Se naquela cidadezinha que eles moram tem uma ponte, uma creche ou uma escola construída, ou uma estrada reformada, talvez um posto de saúde instalado e alguns outros benefícios proporcionados pelo governo, que está lá longe, muito distante, inalcançável mesmo, mas foram parar lá, graças a Deus e ao parlamentar em que eles votaram, mesmo que  só se lembrem do nome dele quando ele aparece por lá para inaugurar a reforma da estrada ou a instalação da creche?

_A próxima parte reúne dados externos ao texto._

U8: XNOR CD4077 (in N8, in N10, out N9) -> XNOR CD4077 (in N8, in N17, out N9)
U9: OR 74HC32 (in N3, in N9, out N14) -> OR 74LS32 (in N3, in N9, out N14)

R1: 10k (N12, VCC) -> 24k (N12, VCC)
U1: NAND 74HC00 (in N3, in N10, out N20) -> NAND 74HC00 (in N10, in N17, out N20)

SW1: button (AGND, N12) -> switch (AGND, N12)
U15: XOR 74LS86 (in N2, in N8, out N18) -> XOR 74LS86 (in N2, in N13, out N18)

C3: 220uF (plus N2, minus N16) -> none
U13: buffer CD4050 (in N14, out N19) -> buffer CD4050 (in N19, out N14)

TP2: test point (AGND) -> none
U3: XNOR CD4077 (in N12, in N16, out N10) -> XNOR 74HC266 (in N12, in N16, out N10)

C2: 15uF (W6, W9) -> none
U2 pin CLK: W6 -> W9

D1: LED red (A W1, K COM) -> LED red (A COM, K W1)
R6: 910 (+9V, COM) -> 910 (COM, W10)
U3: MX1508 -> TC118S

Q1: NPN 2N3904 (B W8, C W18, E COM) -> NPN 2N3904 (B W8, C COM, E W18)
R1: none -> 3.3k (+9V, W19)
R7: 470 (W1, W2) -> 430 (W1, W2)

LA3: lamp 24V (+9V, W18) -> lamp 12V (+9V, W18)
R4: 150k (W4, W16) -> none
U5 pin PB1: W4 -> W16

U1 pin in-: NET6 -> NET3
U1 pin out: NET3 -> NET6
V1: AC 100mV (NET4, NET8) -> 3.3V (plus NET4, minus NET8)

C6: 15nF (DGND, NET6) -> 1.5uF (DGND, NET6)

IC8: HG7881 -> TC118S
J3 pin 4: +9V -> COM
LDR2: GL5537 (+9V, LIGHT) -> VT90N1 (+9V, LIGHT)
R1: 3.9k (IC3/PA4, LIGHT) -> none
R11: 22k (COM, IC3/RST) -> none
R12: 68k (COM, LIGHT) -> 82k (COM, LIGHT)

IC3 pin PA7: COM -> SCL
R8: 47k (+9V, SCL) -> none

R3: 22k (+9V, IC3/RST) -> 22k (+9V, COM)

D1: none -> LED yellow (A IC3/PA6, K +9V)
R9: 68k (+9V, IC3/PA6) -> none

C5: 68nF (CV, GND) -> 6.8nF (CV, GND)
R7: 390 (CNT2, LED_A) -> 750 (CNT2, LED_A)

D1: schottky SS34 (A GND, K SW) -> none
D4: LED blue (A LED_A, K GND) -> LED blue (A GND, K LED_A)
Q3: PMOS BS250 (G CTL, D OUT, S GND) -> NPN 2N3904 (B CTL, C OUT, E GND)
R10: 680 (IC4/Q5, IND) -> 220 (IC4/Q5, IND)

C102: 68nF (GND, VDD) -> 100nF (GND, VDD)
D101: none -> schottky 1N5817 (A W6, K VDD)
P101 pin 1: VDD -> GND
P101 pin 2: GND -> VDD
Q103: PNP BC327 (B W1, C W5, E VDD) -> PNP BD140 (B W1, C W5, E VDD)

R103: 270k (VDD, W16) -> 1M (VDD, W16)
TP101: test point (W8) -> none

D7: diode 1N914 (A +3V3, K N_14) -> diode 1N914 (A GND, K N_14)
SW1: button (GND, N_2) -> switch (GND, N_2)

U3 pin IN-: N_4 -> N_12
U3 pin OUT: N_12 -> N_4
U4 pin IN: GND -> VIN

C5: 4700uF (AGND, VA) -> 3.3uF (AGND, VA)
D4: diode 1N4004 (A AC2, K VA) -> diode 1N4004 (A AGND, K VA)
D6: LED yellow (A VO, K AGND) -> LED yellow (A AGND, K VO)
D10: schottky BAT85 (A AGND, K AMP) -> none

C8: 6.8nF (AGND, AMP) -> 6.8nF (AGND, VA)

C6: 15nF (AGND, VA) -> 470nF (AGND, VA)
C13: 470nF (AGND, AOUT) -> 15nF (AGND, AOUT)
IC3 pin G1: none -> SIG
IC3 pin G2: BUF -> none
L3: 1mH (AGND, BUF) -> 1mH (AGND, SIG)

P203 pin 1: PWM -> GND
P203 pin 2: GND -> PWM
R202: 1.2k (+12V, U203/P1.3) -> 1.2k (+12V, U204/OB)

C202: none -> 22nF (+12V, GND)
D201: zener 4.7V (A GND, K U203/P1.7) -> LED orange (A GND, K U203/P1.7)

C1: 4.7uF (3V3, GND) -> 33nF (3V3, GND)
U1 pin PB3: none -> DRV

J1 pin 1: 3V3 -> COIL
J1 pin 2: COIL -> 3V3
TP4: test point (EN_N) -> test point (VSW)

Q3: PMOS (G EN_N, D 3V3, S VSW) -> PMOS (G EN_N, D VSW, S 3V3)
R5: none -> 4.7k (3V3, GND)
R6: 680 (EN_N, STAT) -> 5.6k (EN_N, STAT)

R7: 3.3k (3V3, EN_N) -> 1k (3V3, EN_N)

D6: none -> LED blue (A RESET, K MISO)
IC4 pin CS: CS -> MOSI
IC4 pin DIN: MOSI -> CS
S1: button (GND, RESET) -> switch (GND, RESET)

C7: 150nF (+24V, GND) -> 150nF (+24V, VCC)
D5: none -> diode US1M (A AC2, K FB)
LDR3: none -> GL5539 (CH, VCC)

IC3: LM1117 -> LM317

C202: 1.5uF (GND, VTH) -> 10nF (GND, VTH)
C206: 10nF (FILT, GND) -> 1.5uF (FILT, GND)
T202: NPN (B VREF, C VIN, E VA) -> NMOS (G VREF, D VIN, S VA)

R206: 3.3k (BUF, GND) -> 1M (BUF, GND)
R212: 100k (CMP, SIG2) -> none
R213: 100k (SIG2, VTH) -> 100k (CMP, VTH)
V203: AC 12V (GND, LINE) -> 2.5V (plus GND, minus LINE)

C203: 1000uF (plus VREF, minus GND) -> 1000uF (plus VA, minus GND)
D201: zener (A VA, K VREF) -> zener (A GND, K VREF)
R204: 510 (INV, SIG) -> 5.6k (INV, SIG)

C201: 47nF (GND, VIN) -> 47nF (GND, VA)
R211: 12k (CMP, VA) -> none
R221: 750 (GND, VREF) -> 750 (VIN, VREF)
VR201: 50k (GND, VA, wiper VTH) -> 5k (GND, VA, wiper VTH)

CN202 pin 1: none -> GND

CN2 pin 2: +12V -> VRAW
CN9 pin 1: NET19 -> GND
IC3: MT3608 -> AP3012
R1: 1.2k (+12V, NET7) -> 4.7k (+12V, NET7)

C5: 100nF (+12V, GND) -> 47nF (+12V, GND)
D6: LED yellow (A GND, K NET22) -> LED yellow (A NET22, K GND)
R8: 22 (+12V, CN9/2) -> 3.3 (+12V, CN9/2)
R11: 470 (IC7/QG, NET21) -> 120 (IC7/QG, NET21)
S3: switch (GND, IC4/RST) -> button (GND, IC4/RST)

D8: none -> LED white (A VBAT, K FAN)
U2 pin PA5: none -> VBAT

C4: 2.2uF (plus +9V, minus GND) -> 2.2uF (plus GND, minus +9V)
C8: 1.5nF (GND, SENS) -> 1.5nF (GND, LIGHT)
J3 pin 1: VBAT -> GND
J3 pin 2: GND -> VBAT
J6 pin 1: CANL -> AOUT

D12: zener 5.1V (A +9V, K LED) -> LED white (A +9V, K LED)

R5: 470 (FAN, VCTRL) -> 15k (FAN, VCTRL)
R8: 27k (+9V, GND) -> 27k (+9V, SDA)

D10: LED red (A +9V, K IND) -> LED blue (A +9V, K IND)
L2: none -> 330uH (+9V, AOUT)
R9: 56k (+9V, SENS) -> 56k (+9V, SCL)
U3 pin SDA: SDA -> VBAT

Me anima um pouco saber que o teólogo Leonardo Boff, um dos expoentes da Teologia da Libertação, vem alertando o país para a aparente “apatia” do povo de Deus no Brasil pois, segundo ele, que tem antiga e notória relação com as camadas mais pobres da população, há significativos sinais de um profundo descontentamento, possível de se transformar numa convulsão social a qualquer momento.

Será que ainda verei nosso cordial povão tomando seu destino nas próprias mãos? Se for, espero que não demore muito, pois nova farsa já está sendo gestada nos escaninhos do poder: o risco cada vez mais evidente de eleição de Lula em 2018, está levando os golpistas de sempre e propor, de novo, o parlamentarismo…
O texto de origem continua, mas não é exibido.